Mama took the top picture, I took the middle two, and Daddy (getting very close in just his shirtsleeves!) took the last one. Love+Honey indeed.
Finally, some Flowers
This is the year of the rookie garden. Someday I will have my mother’s hands and my grandfather’s understanding of what plants need to go where (or at least maybe my other grandfather’s brilliant knack for just hiring someone to do it right), but in the meantime, I’m just playing fast and loose with seeds and starts and trials and errors and sun and shade and just trying to appreciate the loveliness of small successes as I make a (totally delicious) dinner involving 4 peas and 3 radishes. In all of this vegetable garden planning and hand wringing and dirt moving and cucumber roadtripping, I forgot about flowers. So, in some went.

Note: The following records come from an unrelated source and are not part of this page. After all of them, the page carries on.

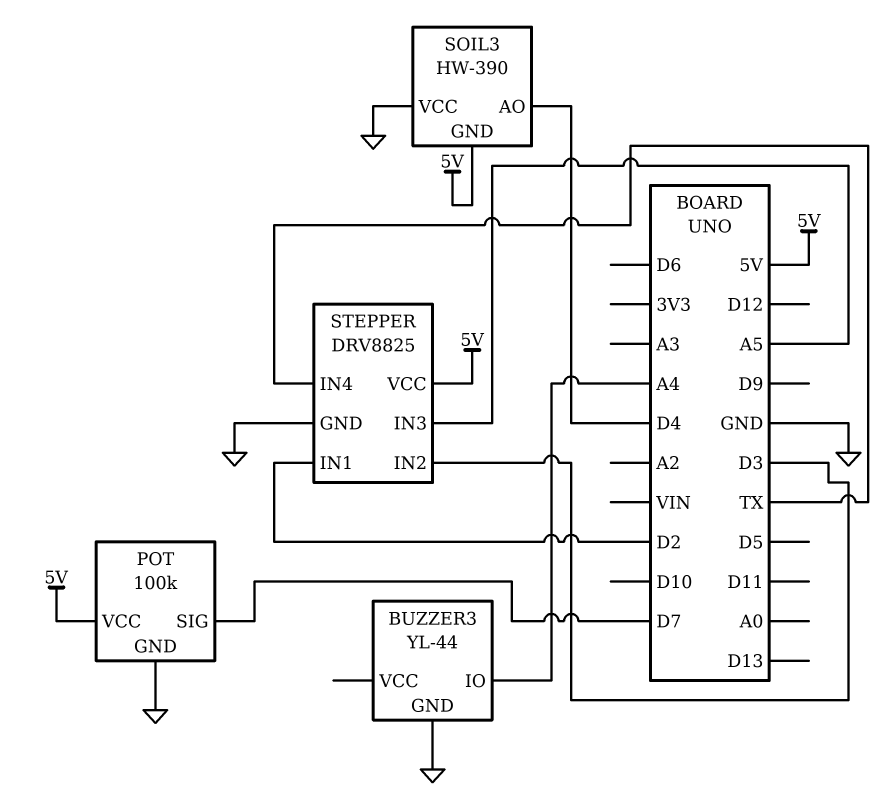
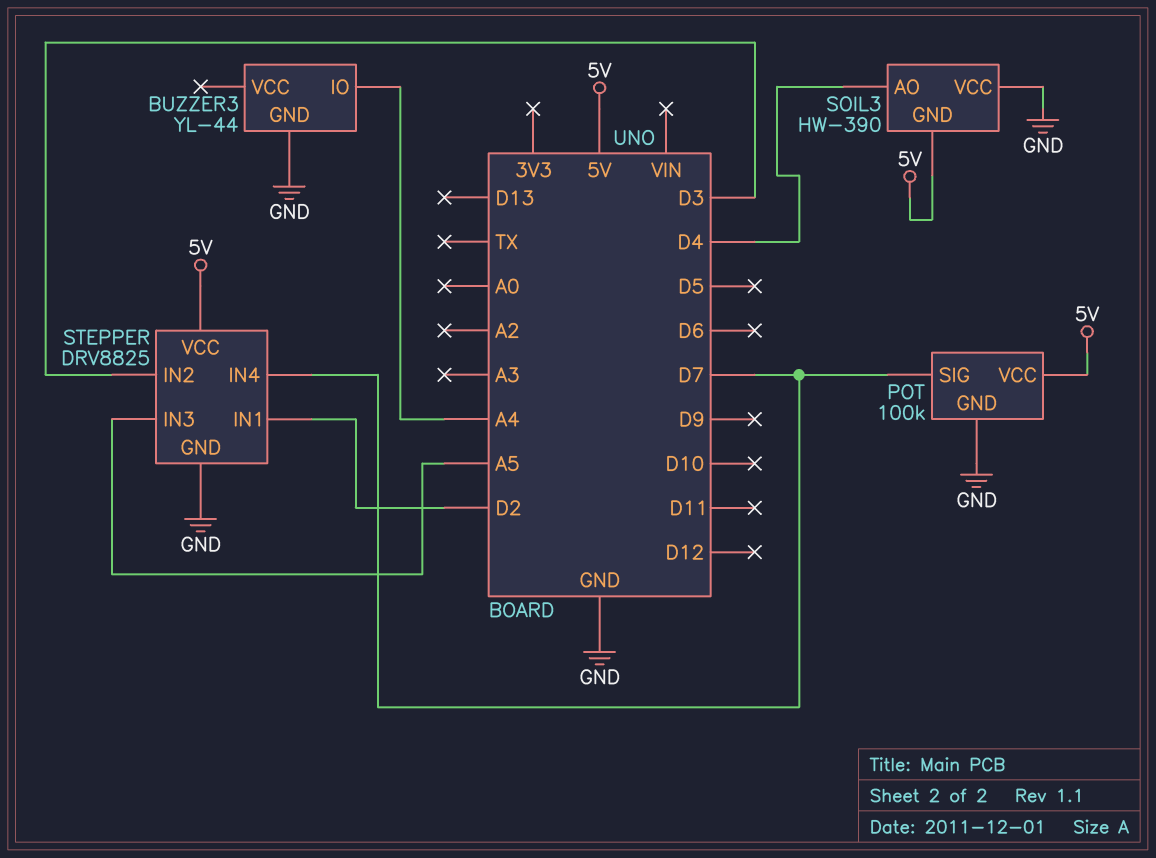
STEPPER pin IN4: TX -> D7

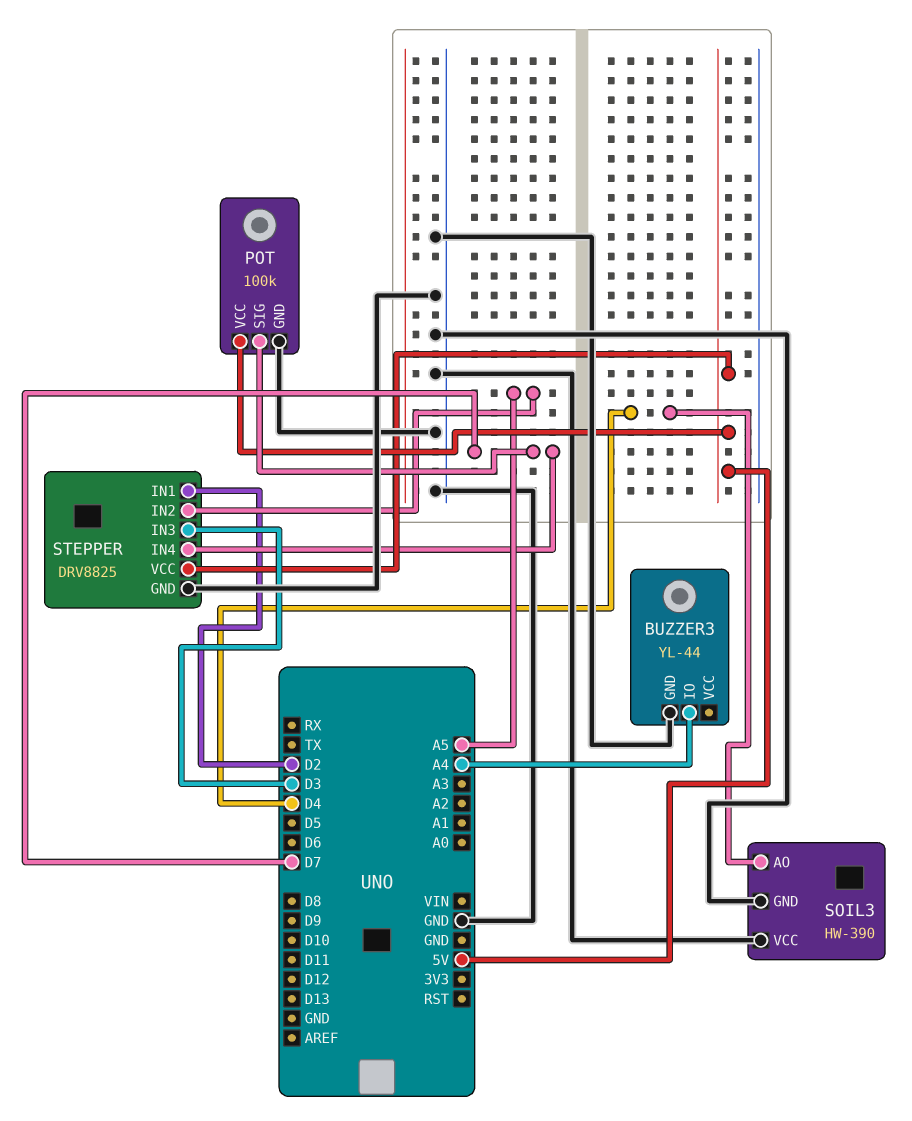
SOIL3 pin GND: 5V -> GND
STEPPER pin IN2: D3 -> A5
STEPPER pin IN3: A5 -> D3

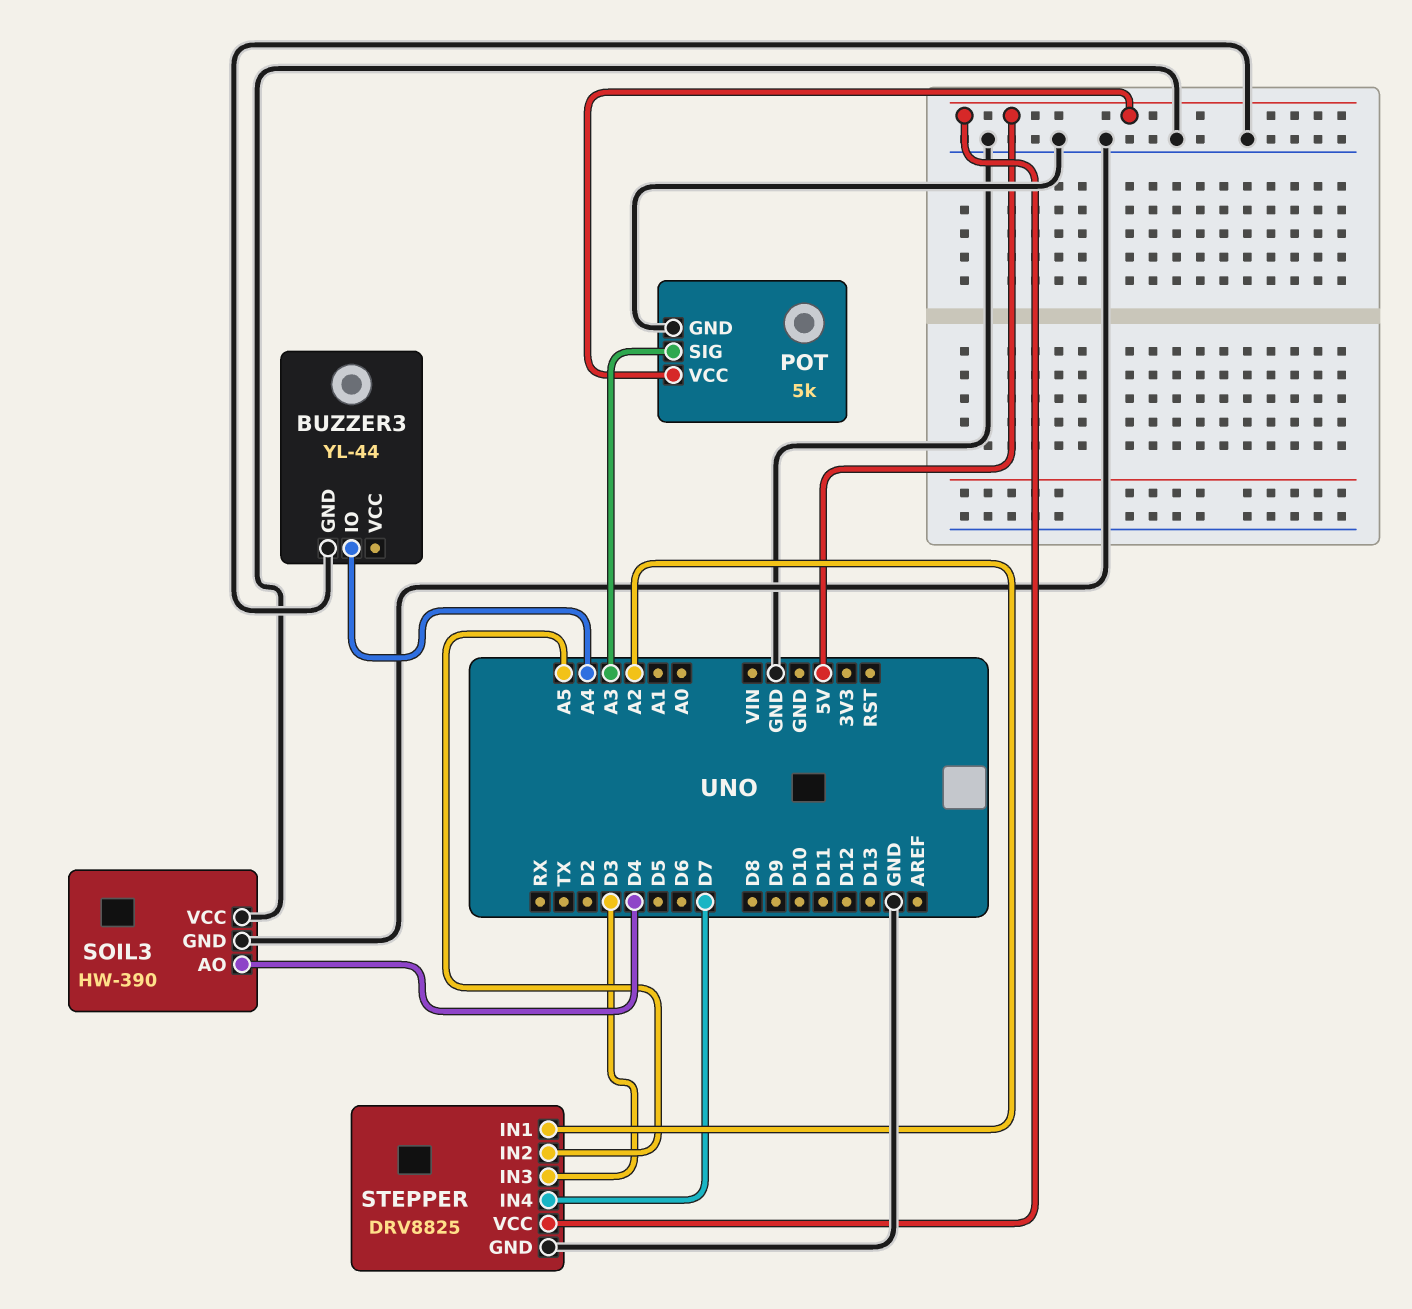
POT: 100k -> 5k
POT pin SIG: D7 -> A3
STEPPER pin IN1: D2 -> A2

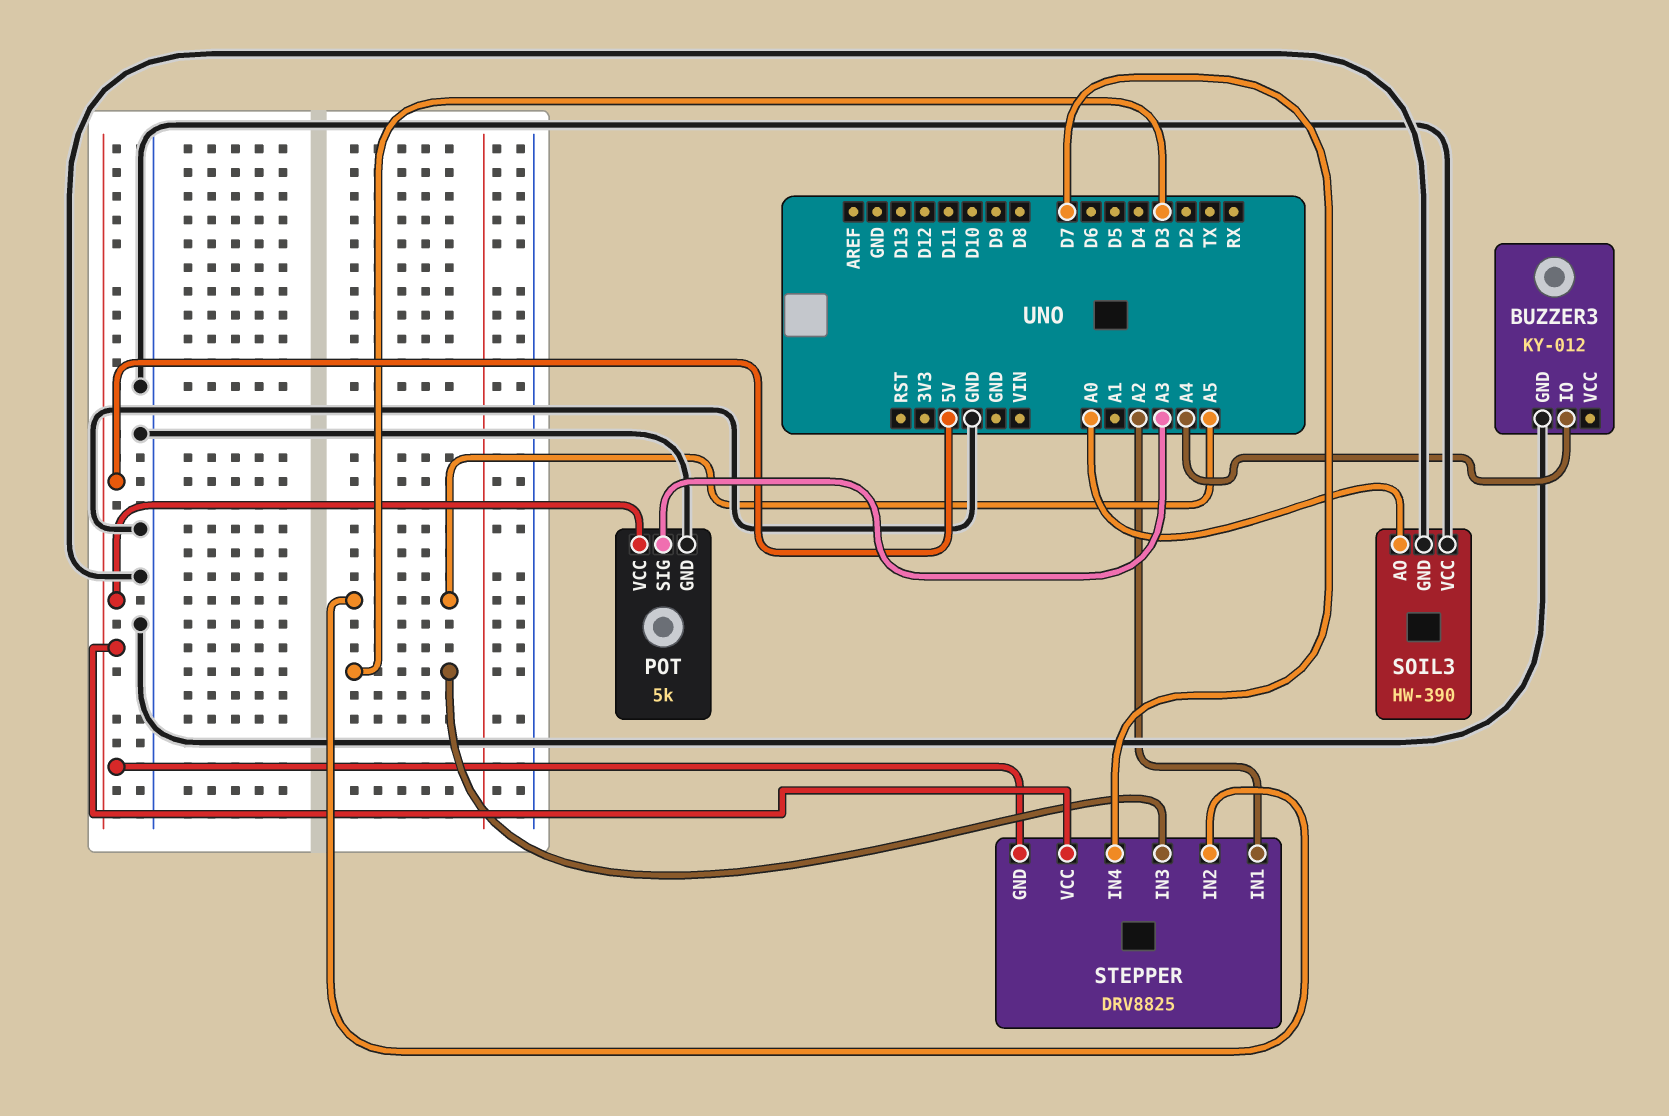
BUZZER3: YL-44 -> KY-012
SOIL3 pin AO: D4 -> A0
STEPPER pin GND: GND -> 5V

Two packets of impulse-purchase dollar-store wildflowers and the entirety of the Southern Exposure Seed Exchange’s Wild Garden Perennial Insectary Mix (for the bees) sown. Look at these seeds! Strange curlicues, barbed instruments of war, tiny drinking gourds, beach balls, tomatillos, snailshells, armaments, and toboggans. Go forth little seeds, go forth and bloom.
The Rocket
Our friend Phil is a rocket scientist. And when your friend the rocket scientist invites you to come to see the rocket he built from scratch launch into space, you go. Especially if the journey is just a few fried shrimp and some wild ponies away from where you are anyway. Per the scientist’s instructions, we drove up the Eastern Shore, out to Chincoteague (technically to the Wallops Island Nasa station), down a windy dead-end-road between corn and cotton to where the marsh starts and the world ends to get the best view of the launchpad. Above is the picture I took of it, dark under infinite stars, cocked and ready to go, literally poised to search the skies looking for the end of the universe. Here is the picture Toshiaki Arai took:
I mean, seriously, how amazing is that!? Philly K, brilliant genius, rocket launcher, and he cooks a mean fish.
The Fox
This is our fox, he doesn’t have a name, but if he did, we’d call him Vulpes Vulpes. He spends his days skirtling around in the overgrown honeysuckle and mulberry next to our little old beach house, flushing out mockingbirds, sunbathing, and ignoring our attempts to give him baguettes. He is stately and smart and slender and oh-so-foxlike. Vulpes Vulpes, you are welcome to stay here forever.